The iKini consists of 40 small photo-voltaic cells, which are solar-powered and sewn together in a specific manner. It generates an ample amount of current to serve as the USB drive for the operation of small electronic devices, with a USB port. The creation is both thin and flexible for use and wear.
Schneider recalls how the idea of this unique swimsuit came into play: I was in graduate school at the Interactive Telecommunications Program at NYU taking a sustainability course. This, as the designer describes is an engineering school for artists and an art school for engineers.
Schneider continues,It was the first day and we were going around the table brainstorming ideas for sustainable products and how to affect change on a local level.
I didn't really have anything exciting so I leaned over to my friend and just jokingly said that I was going to make a bikini that could cool your beer at the beach.
Shortly thereafter, Schneider pondered the idea and with a technical approach utilizing photovoltaic cells and a Peltier junction (thermoelectric effect), the designer realized this idea to be a reality.
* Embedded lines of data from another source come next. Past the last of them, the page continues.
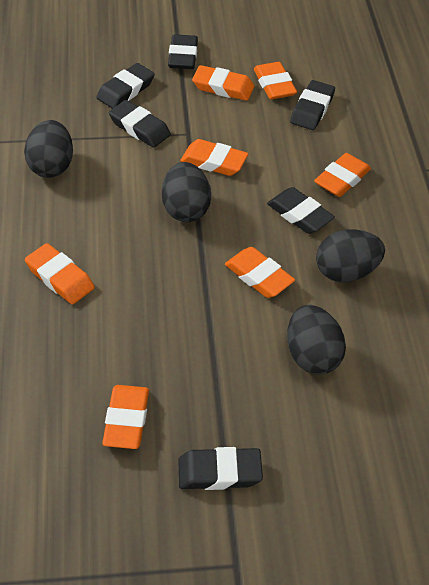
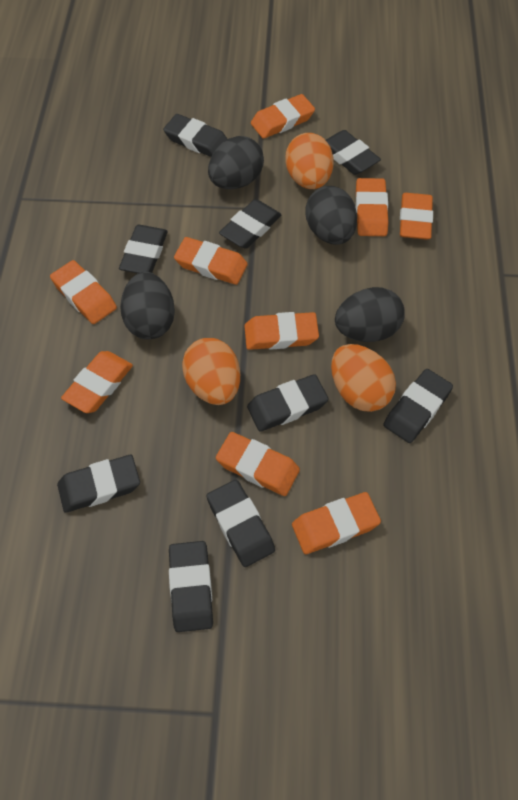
black eraser: 6 -> 9
orange egg: 0 -> 3
orange eraser: 7 -> 9

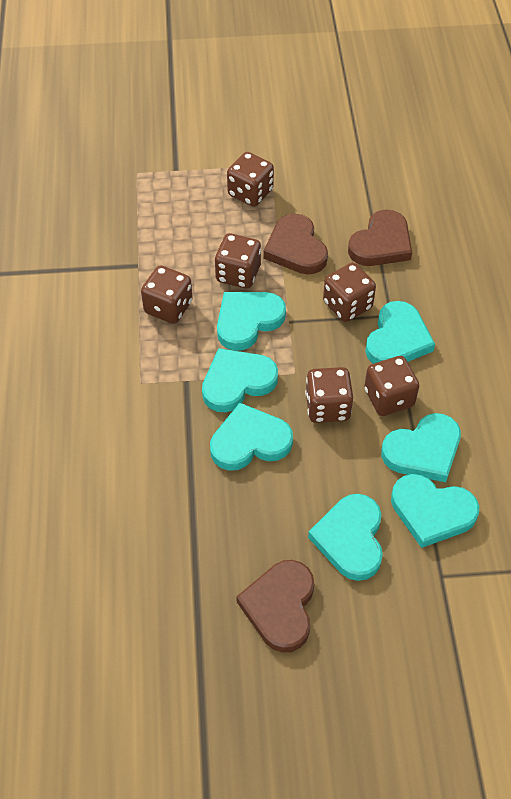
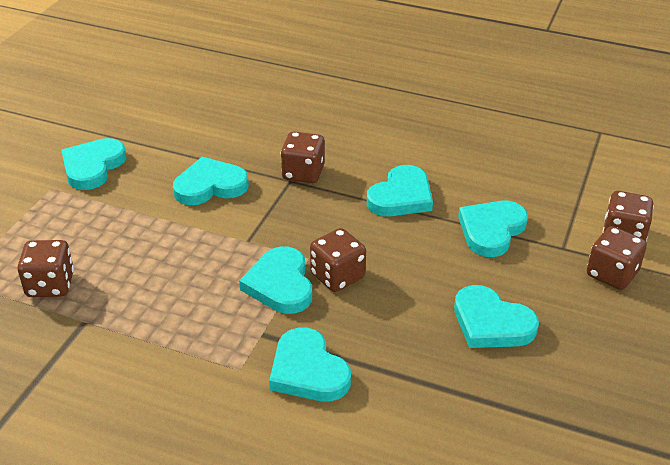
brown dice: 6 -> 5
brown heart: 3 -> 0

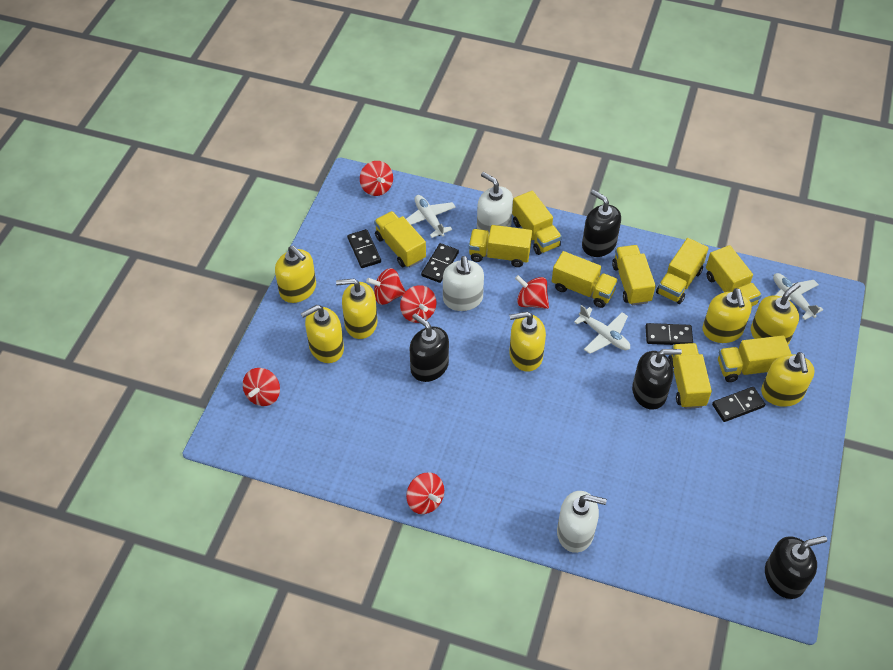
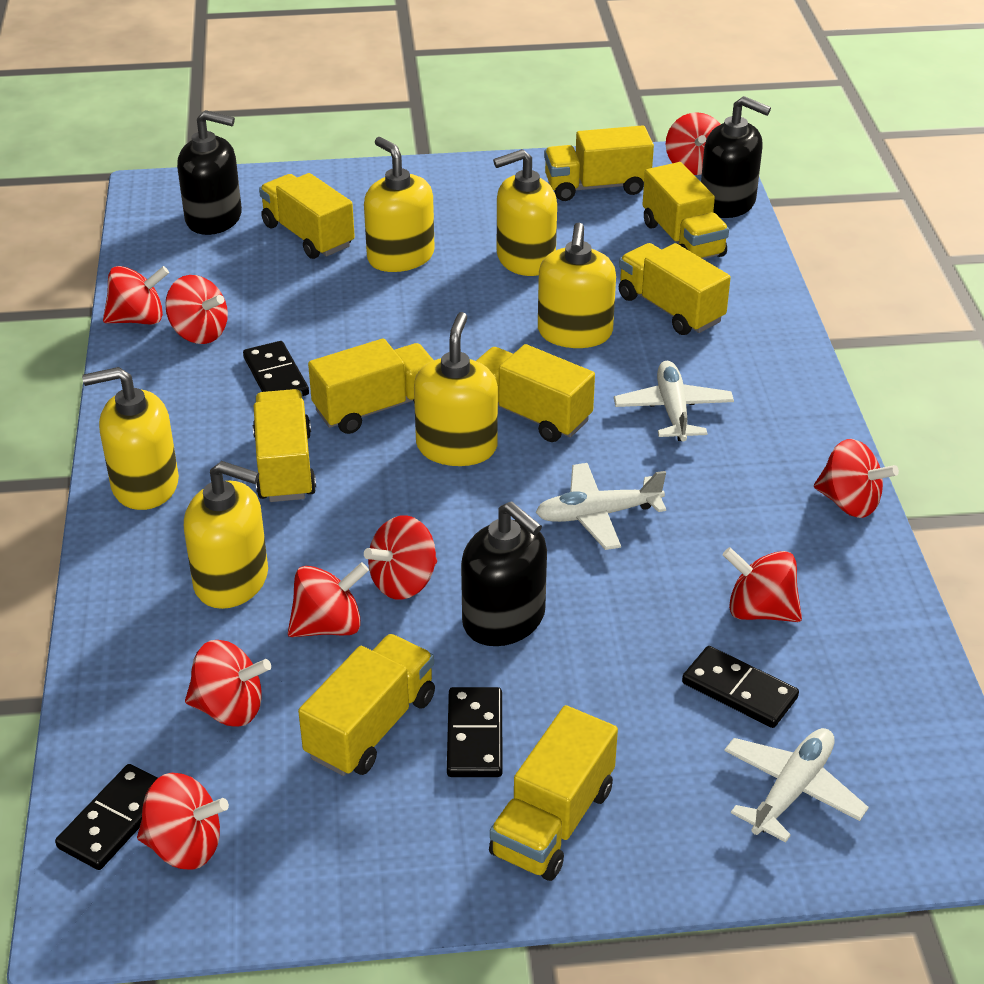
black soap dispenser: 4 -> 3
red spinning top: 6 -> 9
white soap dispenser: 3 -> 0
yellow soap dispenser: 7 -> 6

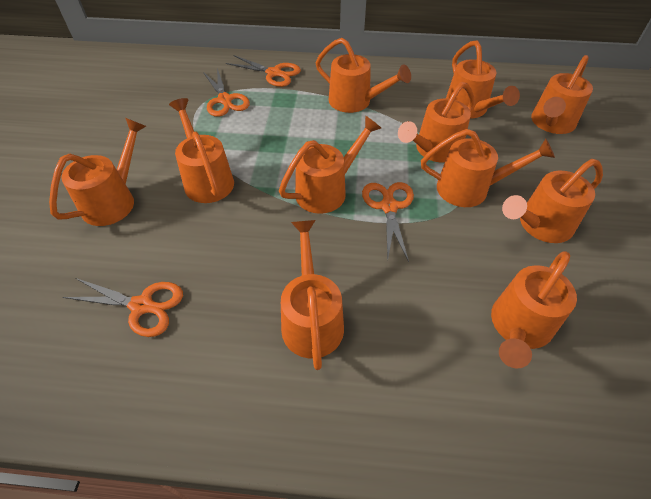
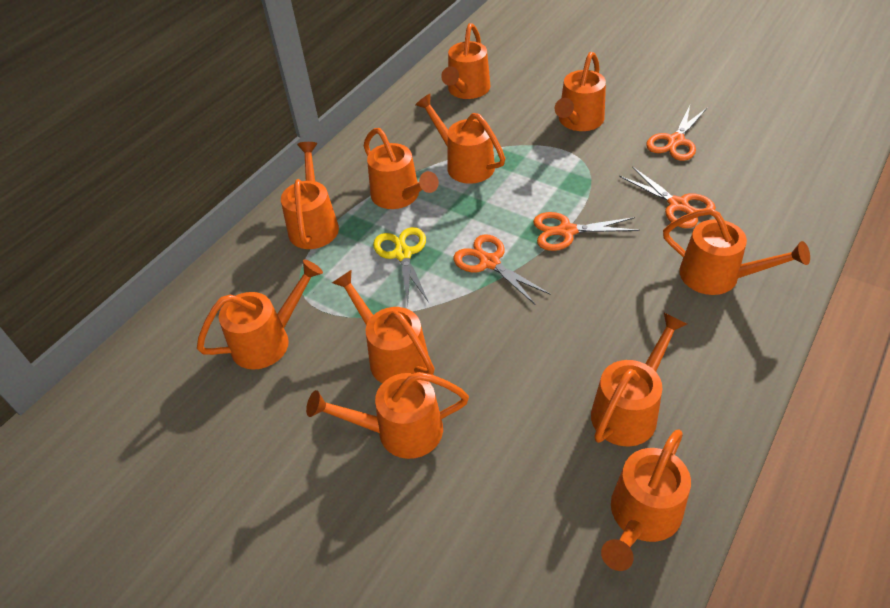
yellow scissors: 0 -> 1

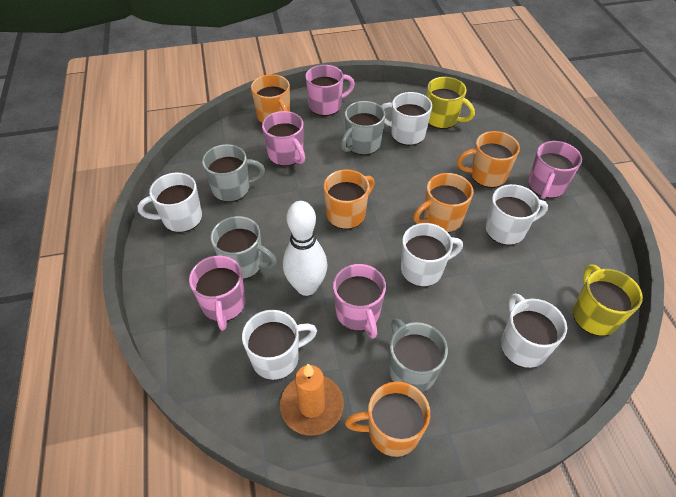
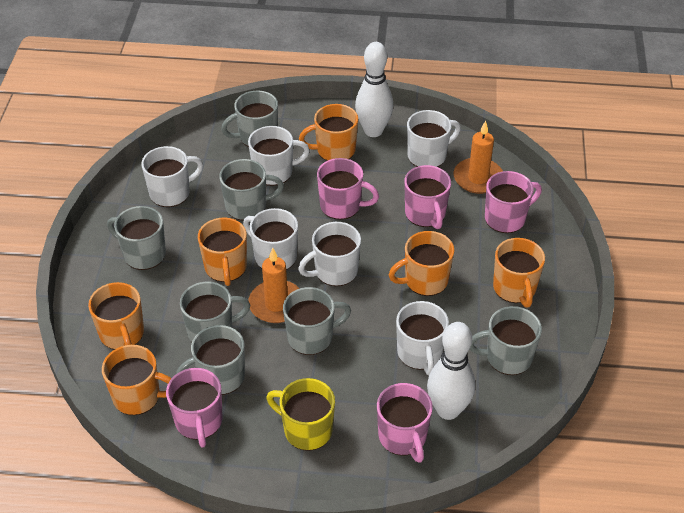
grey mug: 4 -> 7
orange candle: 1 -> 2
orange mug: 5 -> 6
white bowling pin: 1 -> 2
yellow mug: 2 -> 1

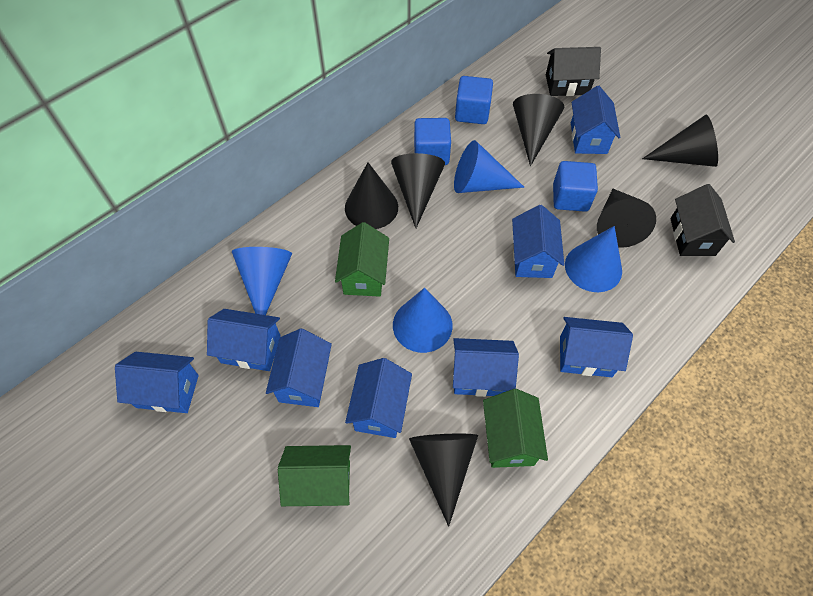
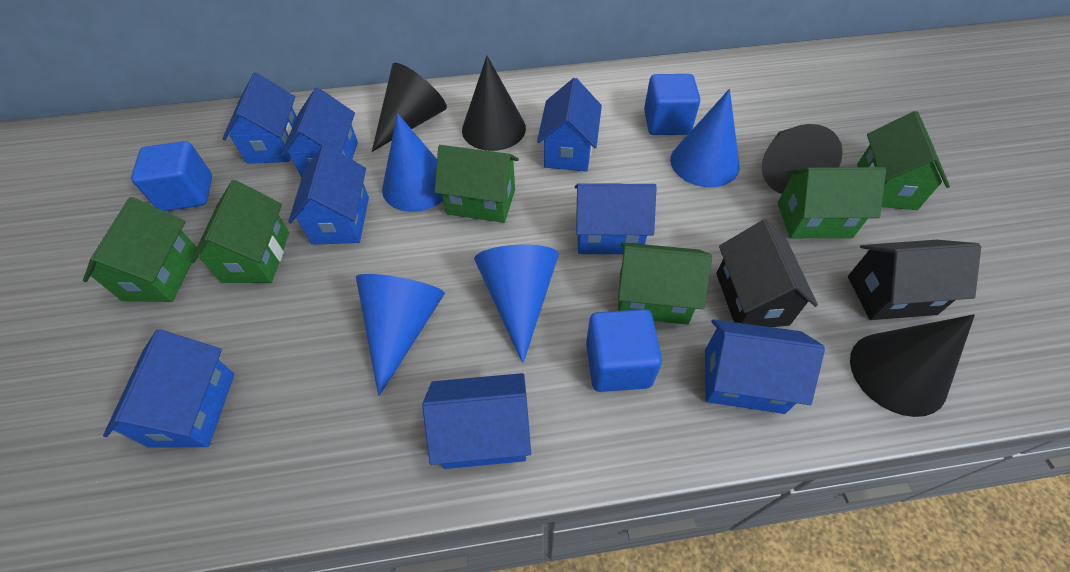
black cone: 6 -> 4
green house: 3 -> 6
The original bikini however didn't have enough surface area to kick out the juice necessary to power the Peltier junction to cool the beer, so I downgraded to a lower power device. I plugged in my iPod and it worked, said Scheider.
As far as the universal safety precaution of keeping electronics away from water, Schneider assures there isn't any safety hazard associated with the iKini except maybe a little bit of sunburn, the designer joked.
Schneider explains, that the output of the suit is a small 5 volts DC and there is no energy actually stored by the suit. It's just fine to take it in the water.
The designer also goes on to further to explain that the swimsuit wearer must be completely dry prior to charging up your electronics for it to fully function.
The cost to rock out in this exclusive iKini can range from $500 USD to $1,500 USD and up considering each bikini is priced according to design and function.
The parts are sourced and custom ordered, and we plan a design and start to get to work, the designer says.
There has also been interest and buzz from different facets of the fashion world, including fashion shows and boutiques. And it doesn't stop at a sun-powered swimsuit for Schneider.
The designer also reveals that he would like to develop swimming trunks for guys that can keep drinks cold. We're currently building and testing prototypes for the iDrink. It's just going to have to have more surface area so we're using men's board shorts.
Schneider continues, I can't wait to be able to model one myself!